OpenAI blames one of the longest outages in its history on a “new telemetry service” that went wrong.
On Wednesday, OpenAI’s AI-powered Chatbot platform, ChatGPT; his video generator, Sora; and its developer-facing API experienced major disruptions beginning around 3 p.m. Pacific Time. OpenAI noticed the problem shortly thereafter and began working on a solution. However, it would take the company about three hours to restore all services.
In the autopsy published slow Thursday, OpenAI wrote that the outage was not caused by a security incident or a recent product launch, but by a telemetry service deployed on Wednesday to collect Kubernetes metrics. Kubernetes is an open source program that helps manage containers, or application packages, and related files used to run software in isolated environments.
“Telemetry services have a very broad scope, so configuring this new service unintentionally resulted in… resource-intensive Kubernetes API operations,” OpenAI wrote in a post-mortem. “[Our] Kubernetes API servers became overloaded, causing the Kubernetes control plane to be disabled on most of our vast servers [Kubernetes] clusters.”
That’s a lot of jargon, but basically the recent telemetry service has impacted OpenAI’s Kubernetes operations, including the resource on which many of the company’s services rely on DNS resolution. DNS resolution converts IP addresses to domain names; this allows you to type “Google.com” instead of “142.250.191.78”.
OpenAI’s utilize of DNS caching, which stores information about previously searched domain names (such as website addresses) and their corresponding IP addresses, complicates matters by “latency[ing] visibility,” OpenAI wrote, and “enabling deployment [of the telemetry service] continue until the full scope of the problem is understood.”
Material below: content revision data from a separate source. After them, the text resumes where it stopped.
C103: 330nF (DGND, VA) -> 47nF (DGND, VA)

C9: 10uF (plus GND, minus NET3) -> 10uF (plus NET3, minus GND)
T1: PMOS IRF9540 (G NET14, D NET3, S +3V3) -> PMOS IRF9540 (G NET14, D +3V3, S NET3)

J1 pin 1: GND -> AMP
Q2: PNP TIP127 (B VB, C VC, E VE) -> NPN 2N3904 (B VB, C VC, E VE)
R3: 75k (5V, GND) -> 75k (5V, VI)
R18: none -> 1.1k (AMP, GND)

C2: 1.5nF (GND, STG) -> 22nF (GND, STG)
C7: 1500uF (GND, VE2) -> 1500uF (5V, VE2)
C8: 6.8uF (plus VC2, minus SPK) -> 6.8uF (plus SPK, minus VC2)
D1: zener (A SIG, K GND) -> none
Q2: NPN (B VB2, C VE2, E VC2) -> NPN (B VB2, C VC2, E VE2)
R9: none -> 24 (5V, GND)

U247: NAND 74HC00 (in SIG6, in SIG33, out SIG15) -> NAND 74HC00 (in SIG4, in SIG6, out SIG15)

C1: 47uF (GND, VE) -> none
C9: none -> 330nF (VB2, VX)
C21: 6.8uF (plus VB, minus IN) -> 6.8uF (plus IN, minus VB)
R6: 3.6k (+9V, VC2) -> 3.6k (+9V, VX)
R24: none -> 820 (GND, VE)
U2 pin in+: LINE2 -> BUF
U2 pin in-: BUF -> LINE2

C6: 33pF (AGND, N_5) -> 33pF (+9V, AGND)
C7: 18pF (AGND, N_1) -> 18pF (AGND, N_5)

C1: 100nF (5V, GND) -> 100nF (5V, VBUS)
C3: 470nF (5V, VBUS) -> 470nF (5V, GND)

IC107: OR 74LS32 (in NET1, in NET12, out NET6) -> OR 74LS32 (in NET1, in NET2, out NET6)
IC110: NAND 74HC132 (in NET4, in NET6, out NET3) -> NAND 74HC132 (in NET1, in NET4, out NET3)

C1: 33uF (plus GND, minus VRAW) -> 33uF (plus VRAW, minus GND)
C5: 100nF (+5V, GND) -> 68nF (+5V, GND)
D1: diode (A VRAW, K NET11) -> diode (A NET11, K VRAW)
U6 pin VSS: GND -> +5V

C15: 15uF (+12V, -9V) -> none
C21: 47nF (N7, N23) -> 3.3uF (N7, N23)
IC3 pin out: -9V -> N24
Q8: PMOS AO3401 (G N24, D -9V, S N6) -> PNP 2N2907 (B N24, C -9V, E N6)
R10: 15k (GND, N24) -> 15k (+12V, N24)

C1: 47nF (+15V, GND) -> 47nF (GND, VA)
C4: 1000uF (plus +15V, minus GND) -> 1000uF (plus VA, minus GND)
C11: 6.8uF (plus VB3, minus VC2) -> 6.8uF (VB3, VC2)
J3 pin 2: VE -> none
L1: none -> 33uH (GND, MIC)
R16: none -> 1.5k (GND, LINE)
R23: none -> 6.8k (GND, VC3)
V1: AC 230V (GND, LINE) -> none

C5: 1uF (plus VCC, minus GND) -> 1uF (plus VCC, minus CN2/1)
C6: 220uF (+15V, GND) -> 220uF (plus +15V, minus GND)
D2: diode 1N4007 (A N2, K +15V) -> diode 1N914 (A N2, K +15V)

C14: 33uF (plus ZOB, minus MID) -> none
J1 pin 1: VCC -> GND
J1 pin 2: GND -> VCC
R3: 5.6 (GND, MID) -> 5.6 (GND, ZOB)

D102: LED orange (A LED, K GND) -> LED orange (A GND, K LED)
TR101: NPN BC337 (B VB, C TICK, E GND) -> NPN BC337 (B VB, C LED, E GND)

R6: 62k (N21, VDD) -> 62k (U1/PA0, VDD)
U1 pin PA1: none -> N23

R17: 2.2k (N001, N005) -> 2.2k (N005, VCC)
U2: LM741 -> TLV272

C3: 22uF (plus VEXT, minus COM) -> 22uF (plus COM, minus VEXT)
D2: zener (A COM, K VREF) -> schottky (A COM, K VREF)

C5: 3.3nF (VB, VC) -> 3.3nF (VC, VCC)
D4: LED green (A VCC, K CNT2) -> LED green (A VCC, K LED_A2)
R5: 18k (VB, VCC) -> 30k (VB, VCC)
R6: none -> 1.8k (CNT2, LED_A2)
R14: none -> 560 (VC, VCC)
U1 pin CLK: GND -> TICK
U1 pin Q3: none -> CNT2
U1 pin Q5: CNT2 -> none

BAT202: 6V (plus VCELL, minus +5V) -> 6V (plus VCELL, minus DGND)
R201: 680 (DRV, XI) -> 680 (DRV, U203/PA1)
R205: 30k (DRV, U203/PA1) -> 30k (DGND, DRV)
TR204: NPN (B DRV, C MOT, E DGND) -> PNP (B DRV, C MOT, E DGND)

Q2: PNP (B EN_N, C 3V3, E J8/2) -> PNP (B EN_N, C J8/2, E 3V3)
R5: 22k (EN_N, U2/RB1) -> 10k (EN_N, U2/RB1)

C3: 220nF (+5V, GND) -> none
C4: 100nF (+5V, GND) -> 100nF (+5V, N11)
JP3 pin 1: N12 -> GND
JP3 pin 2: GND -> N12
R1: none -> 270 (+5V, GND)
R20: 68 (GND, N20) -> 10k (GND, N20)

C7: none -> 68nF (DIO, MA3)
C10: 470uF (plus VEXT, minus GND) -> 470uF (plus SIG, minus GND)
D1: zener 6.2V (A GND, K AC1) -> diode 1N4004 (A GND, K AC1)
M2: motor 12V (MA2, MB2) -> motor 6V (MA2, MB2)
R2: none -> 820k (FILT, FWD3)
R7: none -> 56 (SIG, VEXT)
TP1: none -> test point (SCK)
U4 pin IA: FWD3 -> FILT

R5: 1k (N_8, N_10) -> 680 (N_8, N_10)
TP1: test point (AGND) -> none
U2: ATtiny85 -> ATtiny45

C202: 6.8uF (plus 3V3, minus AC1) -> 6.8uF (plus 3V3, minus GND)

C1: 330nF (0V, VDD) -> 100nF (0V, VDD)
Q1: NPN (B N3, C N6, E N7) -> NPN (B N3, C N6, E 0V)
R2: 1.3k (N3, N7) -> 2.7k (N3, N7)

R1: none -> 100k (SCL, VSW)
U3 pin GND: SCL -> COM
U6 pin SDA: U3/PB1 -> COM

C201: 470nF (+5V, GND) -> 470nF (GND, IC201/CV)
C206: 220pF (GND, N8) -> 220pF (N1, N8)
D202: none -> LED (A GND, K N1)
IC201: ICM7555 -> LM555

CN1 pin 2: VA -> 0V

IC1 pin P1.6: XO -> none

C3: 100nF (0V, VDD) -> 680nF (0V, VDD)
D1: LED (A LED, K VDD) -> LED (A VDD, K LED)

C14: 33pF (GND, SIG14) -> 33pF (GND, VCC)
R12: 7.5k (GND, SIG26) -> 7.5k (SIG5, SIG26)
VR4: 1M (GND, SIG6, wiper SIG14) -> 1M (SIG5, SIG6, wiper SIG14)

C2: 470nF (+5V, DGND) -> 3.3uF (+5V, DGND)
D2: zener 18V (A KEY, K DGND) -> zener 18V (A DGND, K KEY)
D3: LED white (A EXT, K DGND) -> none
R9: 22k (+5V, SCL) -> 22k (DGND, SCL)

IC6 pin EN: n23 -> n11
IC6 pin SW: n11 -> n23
OpenAI says it was able to detect the issue “a few minutes” before customers finally started seeing the effects, but it was unable to quickly deploy a fix because it had to work around overloaded Kubernetes servers.
“This was a confluence of multiple systems and processes that failed simultaneously and interacted in unexpected ways,” the company wrote. “Our tests showed no impact to the Kubernetes control plane from this change [and] “repair was very slow due to the lock-in effect.”
OpenAI says it will adopt several measures to prevent similar incidents in the future, including improvements to staged deployments with better monitoring of infrastructure changes and recent mechanisms to ensure OpenAI engineers can access the company’s Kubernetes API servers under all circumstances.
“We apologize for the impact this incident has had on all of our customers – from ChatGPT users, to developers, to companies using OpenAI products,” OpenAI wrote. “We did not meet our expectations.”